During the early conversation between the old man and his visitor Joe, he tells the latter: “Your blood don‘t boil like those that came before you.”
It’s a subtle recognition by the old man that men of his generation behaved badly and violently, yet when we know later that he and Joe are the same person at different periods in one life, this line takes on a much more delusional depth. But it’s a little morsel of the truth early in the film, as the old man knows what he’s done and simply can’t consciously acknowledge it; at least not yet.
Another early piece of the puzzle in Old Man comes through very subtly and has to do with the old man’s loss of faith. Old Joe’s story about the Bible salesman alone is enough to show he isn’t a fan of God or religion, but during his conversation with Young Joe early in their meeting he reveals it wasn’t always so, fully confirmed after he admits the guilty truth to himself later in the film. In one scene, the old man rattles off a sing-song line that mirrors an actual song from the 1950s: “We don‘t smoke and we don‘t chew / And we don‘t go with the girls that do.” This is from “The Battle of Kookamonga” by Homer and Jethro. The line is also a popular Christian saying, which suggests to us early on, before we get any further indication as the plot unfolds, that the old man was, indeed, once a man of faith. So, not only did old man Joe lose his wife and sanity, his brutal act of violence against not only his wife but a fellow Christian wiped his mind free of faith, too. Simultaneously, the line “And we don‘t go with the girls that do” again reveals an additional layer of misogyny with its judgement of female behaviour, essentially dictating what is or isn’t ‘ladylike’ or attractive to men, predicating female behaviour on the enjoyment of men. All to say that there’s an element of patriarchal religion here that intertwines with the existing themes of misogyny within the film’s plot.

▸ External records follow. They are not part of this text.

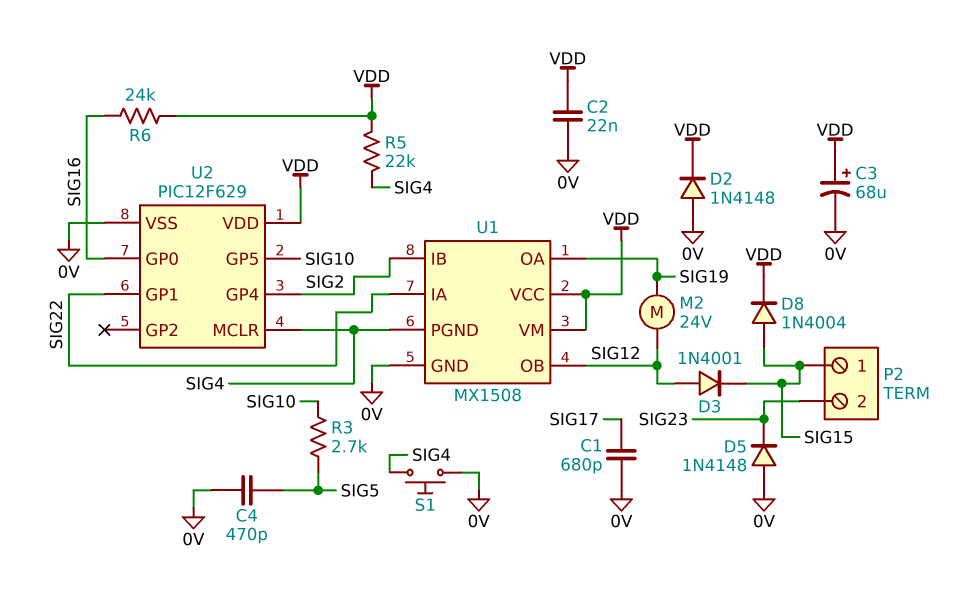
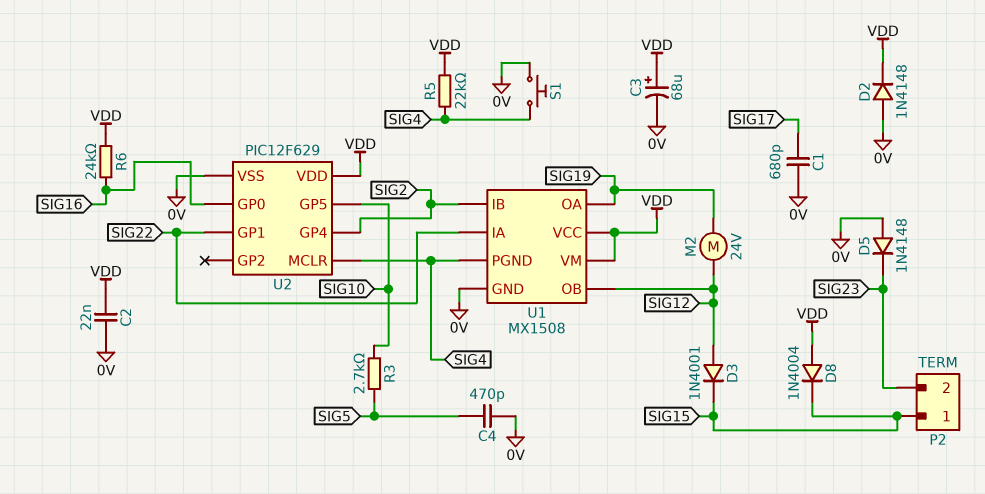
D8: diode 1N4004 (A SIG15, K VDD) -> diode 1N4004 (A VDD, K SIG15)

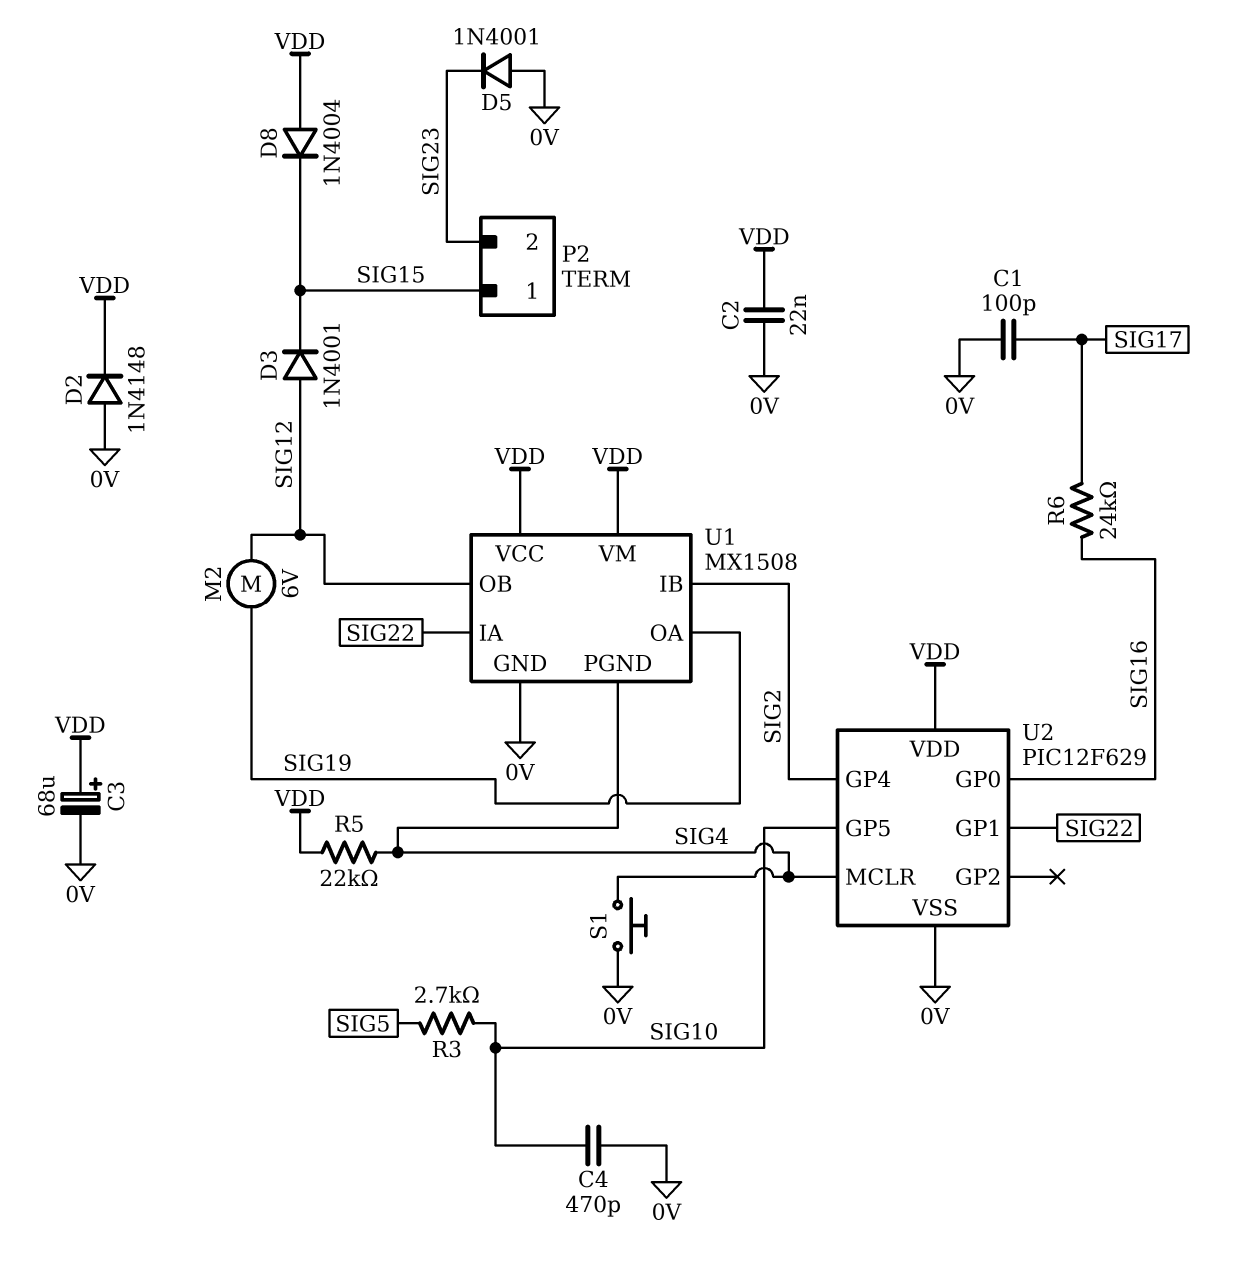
C1: 680pF (0V, SIG17) -> 100pF (0V, SIG17)
C4: 470pF (0V, SIG5) -> 470pF (0V, SIG10)
D5: diode 1N4148 (A 0V, K SIG23) -> diode 1N4001 (A 0V, K SIG23)
M2: motor 24V (SIG12, SIG19) -> motor 6V (SIG12, SIG19)
R6: 24k (SIG16, VDD) -> 24k (SIG16, SIG17)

Old Man feels like a contemporary fairy tale or fable from the backwoods of America, especially after Old Joe recounts a story about “The Purple Lake.” And its main focus is the violent errors of men, as well as their misogyny. One of the most interesting little elements in Veach’s screenplay, portrayed brilliantly, comes from “the moan” that Old and Young Joe discuss hearing. The moan makes men get lost in the woods. At first it’s magical and pleasant, even erotic. Later, we see the moan is really a Gothic symbol tied to Young Joe’s violent revenge and the possessive misogyny that drives it, tying sexuality and violence together in the male mind.
The entire path Old Joe walks throughout a gradual discovery of his guilt’s source is a Gothic one, paved with “all that death and beauty” he knew as a younger man, and as the film concludes we understand the cycle we’ve witnessed is one he goes through over and over—his own personal version of Hell, a horrifically perfect Tartarean punishment.